Eggshell membrane or shell membrane is the clear film lining eggshells, visible when one peels a boiled bird egg. Chicken eggshell membranes are used as a dietary supplement.

Eggshell membrane is derived commercially from the eggshells of industrial processors. In the United States, egg-breaking facilities generate more than 24 billion broken eggshells every year. There are various ways in which the membrane is separated from the shell, including chemical, mechanical, steam, and vacuum processes. Attachment of the soft organic fibrous membrane to the hard calcite shell is essential for proper chick embryonic development and growth (via ensuring association of the chorioallantoic membrane, and in allowing for air-sac formation at the blunt end of the egg).
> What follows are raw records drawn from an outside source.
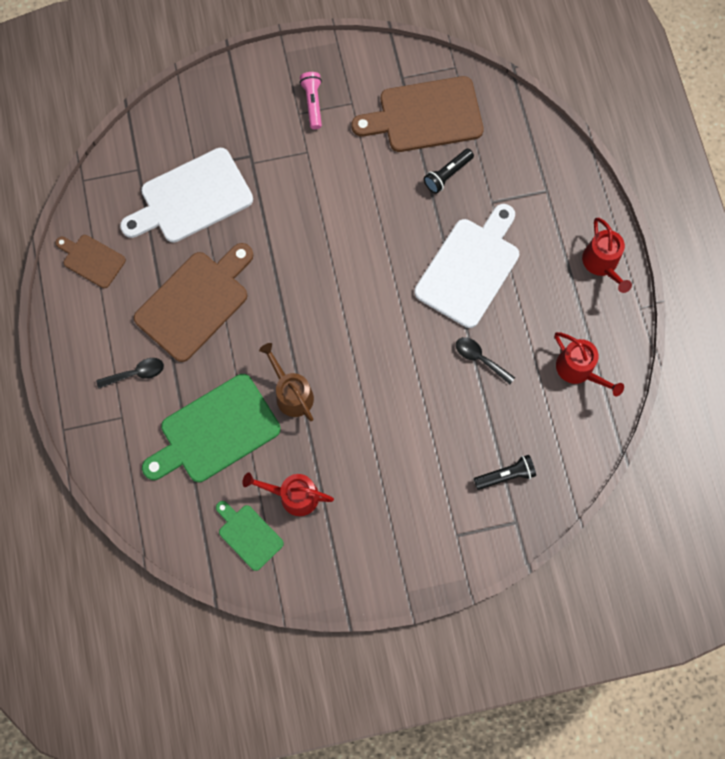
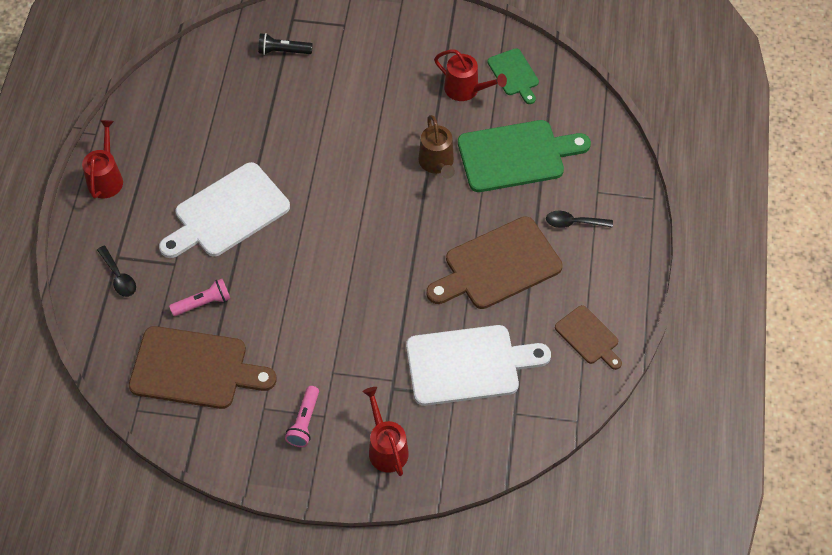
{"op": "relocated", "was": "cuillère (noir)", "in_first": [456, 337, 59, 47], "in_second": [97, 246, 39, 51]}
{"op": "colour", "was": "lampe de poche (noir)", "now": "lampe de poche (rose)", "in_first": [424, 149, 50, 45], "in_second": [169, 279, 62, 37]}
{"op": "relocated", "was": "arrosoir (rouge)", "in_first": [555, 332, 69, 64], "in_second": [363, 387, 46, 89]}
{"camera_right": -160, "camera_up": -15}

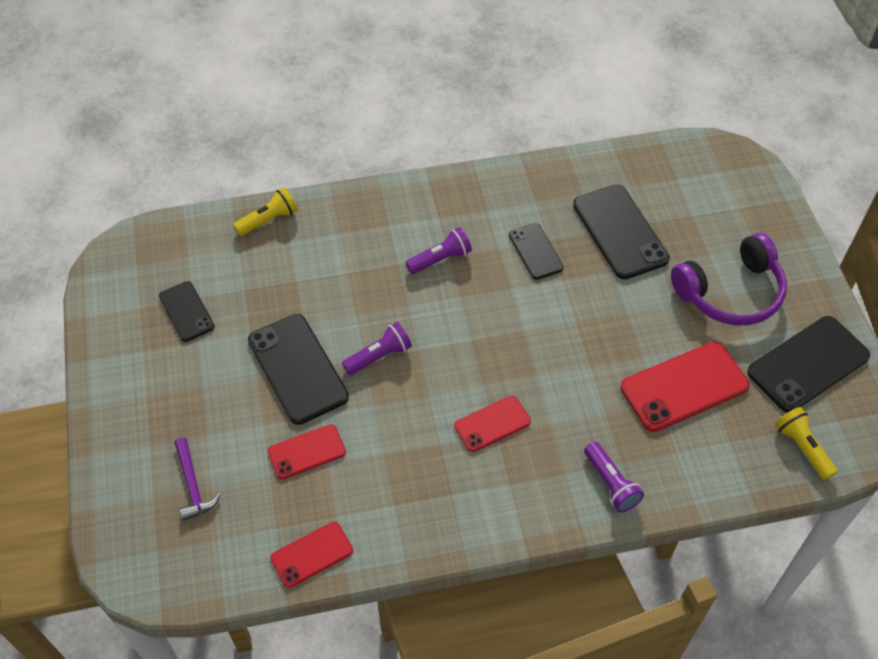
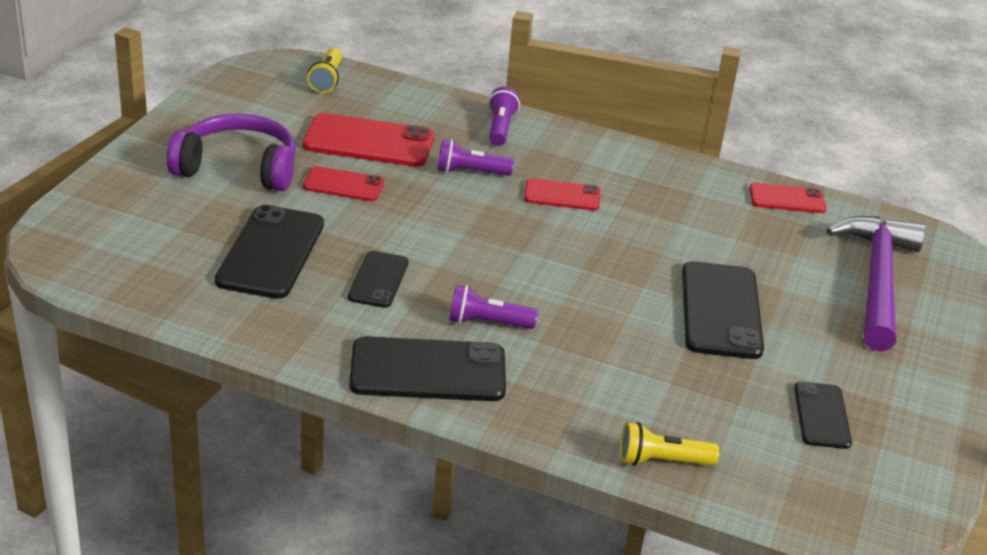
{"op": "relocated", "was": "téléphone (rouge)", "in_first": [268, 424, 78, 55], "in_second": [303, 166, 81, 35]}
{"op": "relocated", "was": "téléphone (noir)", "in_first": [747, 316, 123, 97], "in_second": [349, 336, 157, 65]}
{"op": "relocated", "was": "lampe de poche (violet)", "in_first": [342, 322, 70, 53], "in_second": [437, 139, 77, 37]}
{"op": "size", "was": "marteau (violet)", "in_first": [174, 438, 47, 83], "in_second": [827, 216, 99, 136], "ratio": 2.16}
{"camera_right": -150, "camera_up": -20}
This attachment between dissimilar materials is facilitated by a structural interdigitation of fibers into each mammillae at the microscale, and reciprocally, at the nanoscale, mineral spiking into fibers directly at the interface

== Composition ==
Eggshell membrane is primarily composed of fibrous proteins such as collagen type I. Eggshell membranes also contain glycosaminoglycans, such as dermatan sulfate, chondroitin sulfate, and sulfated glycoproteins including hexosamines, such as glucosamine. Other components identified in eggshell membranes are hyaluronic acid, sialic acid, desmosine, isodesmosine, ovotransferrin, lysyl oxidase, lysozyme, and β-N-acetylglucosaminidase.

== Uses ==
Shell membrane is mainly used as a dietary supplement in a partially hydrolyzed powder form.